Terminations don’t affect your fertility.
Yes sometimes things can go wrong with terminations that lead to complications but that’s not common.
The very high chances are that the termination has had zero impact to your fertility.
Science tells us that it does not on the whole affect fertility and you’ve also had some insight into your own fertility to be told it is average for your age.
So the “my body might think I’ve already done it” makes zero sense and is an irrational thought. You need to stop on this path bc it’s destructive and will get you nowhere.
Yes fertility begins to decline in your mid 30s but so does bone and muscle density but we don’t see people having nervous breakdowns over it and in the gym night and day trying to replace their muscle deterioration.
I was in the same position as you -36, scared I’d never be a mum and just met a lovely man. We just went for it tbh, it felt right and it was right bc we’re still here 5 years later with 2 young children.
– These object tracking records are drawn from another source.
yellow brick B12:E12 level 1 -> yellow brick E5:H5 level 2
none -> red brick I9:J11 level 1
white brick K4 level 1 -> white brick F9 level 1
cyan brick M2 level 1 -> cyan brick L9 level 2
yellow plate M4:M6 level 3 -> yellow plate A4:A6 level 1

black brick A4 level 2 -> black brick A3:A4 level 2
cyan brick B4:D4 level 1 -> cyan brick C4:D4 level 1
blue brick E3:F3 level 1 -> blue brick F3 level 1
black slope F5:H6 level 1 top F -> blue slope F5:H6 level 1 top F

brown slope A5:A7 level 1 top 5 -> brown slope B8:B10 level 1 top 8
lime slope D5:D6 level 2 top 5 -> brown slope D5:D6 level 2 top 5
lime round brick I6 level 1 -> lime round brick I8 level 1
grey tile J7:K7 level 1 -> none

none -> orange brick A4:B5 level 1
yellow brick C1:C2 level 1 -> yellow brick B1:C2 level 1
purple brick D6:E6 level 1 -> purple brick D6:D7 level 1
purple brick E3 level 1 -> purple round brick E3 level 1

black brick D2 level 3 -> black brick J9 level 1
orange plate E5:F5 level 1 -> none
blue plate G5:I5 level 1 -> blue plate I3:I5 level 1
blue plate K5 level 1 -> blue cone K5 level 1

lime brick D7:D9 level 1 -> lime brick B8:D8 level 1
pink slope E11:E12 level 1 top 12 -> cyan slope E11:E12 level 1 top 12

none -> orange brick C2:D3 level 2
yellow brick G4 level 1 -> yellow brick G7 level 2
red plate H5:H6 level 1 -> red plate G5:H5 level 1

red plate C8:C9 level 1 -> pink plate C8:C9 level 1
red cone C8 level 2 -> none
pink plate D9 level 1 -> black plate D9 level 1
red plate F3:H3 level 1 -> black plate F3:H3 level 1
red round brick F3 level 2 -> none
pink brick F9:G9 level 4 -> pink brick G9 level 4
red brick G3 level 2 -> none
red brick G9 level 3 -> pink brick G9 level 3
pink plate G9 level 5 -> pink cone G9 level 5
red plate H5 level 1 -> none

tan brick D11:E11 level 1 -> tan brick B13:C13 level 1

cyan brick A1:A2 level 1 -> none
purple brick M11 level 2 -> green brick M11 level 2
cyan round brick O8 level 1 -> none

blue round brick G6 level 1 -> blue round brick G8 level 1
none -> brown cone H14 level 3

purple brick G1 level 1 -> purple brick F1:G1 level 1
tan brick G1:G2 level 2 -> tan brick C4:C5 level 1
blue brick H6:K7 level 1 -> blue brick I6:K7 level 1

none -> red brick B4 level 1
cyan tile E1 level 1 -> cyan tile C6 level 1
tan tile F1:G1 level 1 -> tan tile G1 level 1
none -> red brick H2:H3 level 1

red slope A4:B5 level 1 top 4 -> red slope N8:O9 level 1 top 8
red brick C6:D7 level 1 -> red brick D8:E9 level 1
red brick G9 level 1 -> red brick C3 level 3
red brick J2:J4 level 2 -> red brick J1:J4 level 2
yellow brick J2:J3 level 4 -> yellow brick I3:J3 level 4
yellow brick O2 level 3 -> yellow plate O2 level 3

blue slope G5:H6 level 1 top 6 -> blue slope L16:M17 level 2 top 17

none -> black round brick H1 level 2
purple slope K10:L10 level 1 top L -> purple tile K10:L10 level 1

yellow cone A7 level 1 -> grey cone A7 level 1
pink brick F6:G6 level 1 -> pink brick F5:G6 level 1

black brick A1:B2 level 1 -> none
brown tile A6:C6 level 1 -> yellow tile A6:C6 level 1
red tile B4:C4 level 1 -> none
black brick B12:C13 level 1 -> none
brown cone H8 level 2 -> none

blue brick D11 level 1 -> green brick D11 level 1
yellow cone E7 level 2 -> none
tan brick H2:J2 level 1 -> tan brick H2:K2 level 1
If your relationship needs time to bed in then some things you can do now are get your health in tip toe condition, lots of plant based foods, nutrient rich diet, gentle exercise and yoga, great for managing stress levels and building strength.
Read about fertility - not scary YOUR TIME IS RUNNING OUT - but real, good literature.
I read a lot about fertility and having babies and how it all works, being informed gave me a sense of control (true or not), it helped me feel more level headed to know the realities of how to make babies!
I’d also try to enjoy these years as much as you can, I spent about 5/6 years absolutely focused on having a child and now I have them I absolutely look back and think why didn’t I have more nights out, more holidays, more chill out Saturdays - I honestly think I wasted a lot of my own time and got in my own way.
It is really hard once you feel that pull, to try and quiet the voice. rather than being sad it’s not happening right now, can you try to look at this time like you’re working towards being ready for a baby - this isn’t wasted time, enjoy it, educate yourself, block out the doom mongers and commit to the idea that it will happen for you when your relationship is in the right place.
That said, you do have to make sure your partner 100% wants what you want and that you’re on this path together for the long haul.